Bud remained a widower for nearly a decade, until he met Rosy Nuñez, a Mexican dentist who immigrated to Canada in the 1990s to provide a better life for her three children. Rosy inspired Bud to start sharing his war experiences and the two attended D-Day anniversaries in Europe. During one of the visits, he returned to the building in Basly that had housed his field hospital in 1944. Town officials announced plans to name the building Place Bud Hannam and invited Bud and Rosy to a special celebration. There, an elderly
woman asked Rosy if the Veteran might know anything about her younger sister, who had died in an Allied field hospital in 1944.The woman was Yvonne Bazin, Émilienne’s sister.

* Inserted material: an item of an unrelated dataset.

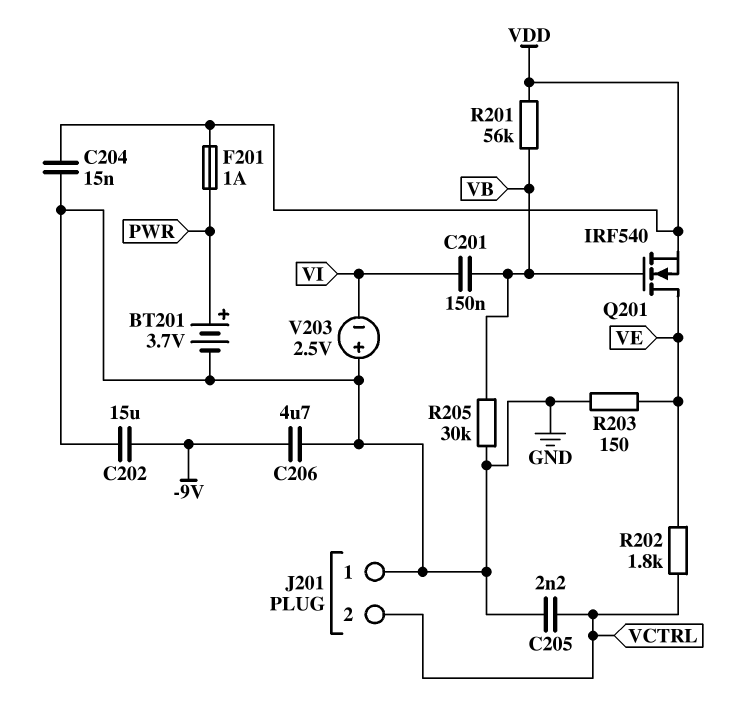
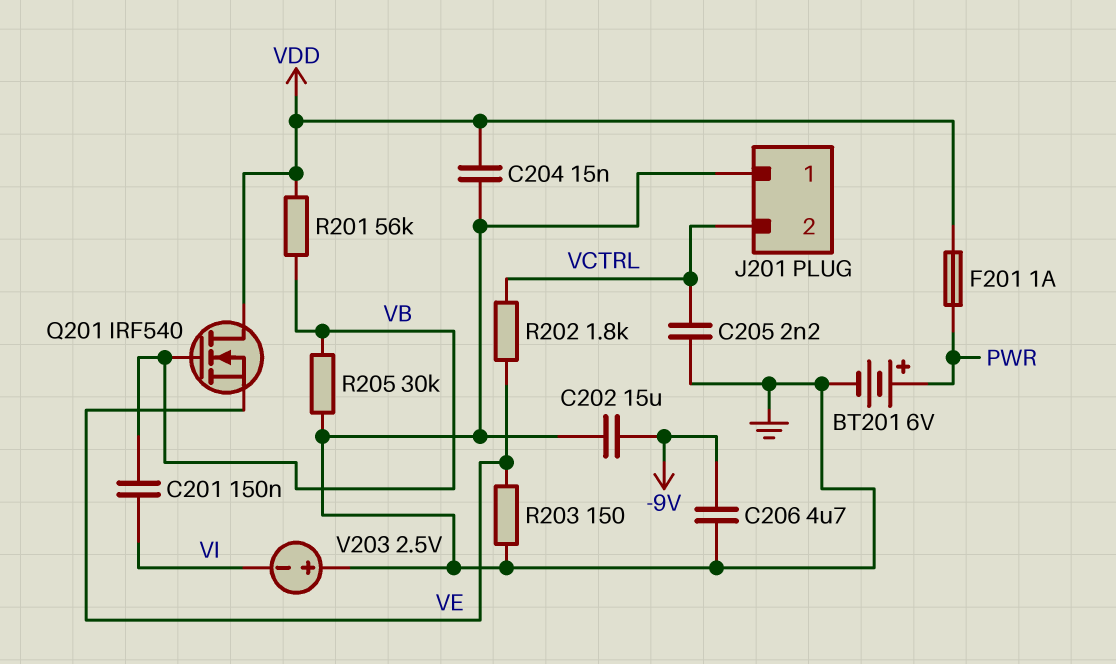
BT201: 3.7V (plus PWR, minus GND) -> 6V (plus PWR, minus GND)
Q201: NMOS IRF540 (G VB, D VE, S VDD) -> NMOS IRF540 (G VB, D VDD, S VE)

“As you can imagine, we were ill overcome with emotion,” recalls Rosy Hannam. “We learned that Yvonne was still wracked with guilt because her parents had blamed her for her sister’s death. I think that initial meeting and the friendship that’s developed – we’re still in touch – has put everyone’s heart at ease.” In recent years, Bud has frequently recounted his wartime experiences to family members, schoolchildren and reporters. In 2014, he and Rosy travelled to France for celebrations marking the 70th anniversary of D-Day
and visited Place Bud Hannam. “I don’t think I did anything more than other soldiers,” he says. “The plaque is nice because it will remind the children of the price of freedom.”
Bud moved into Perley Health in August, 2017. “I’m quite pleased by the quality of care here,” Bud says. “This place is incredible,” says Rosy, “Bud has bounced back very well thanks to the expertise of staff and the wonderful atmosphere here.”
When I visited, Bud was happy to sit back, sip on a well-deserved beer and accept the enjoyment that his life’s journey inspires in others.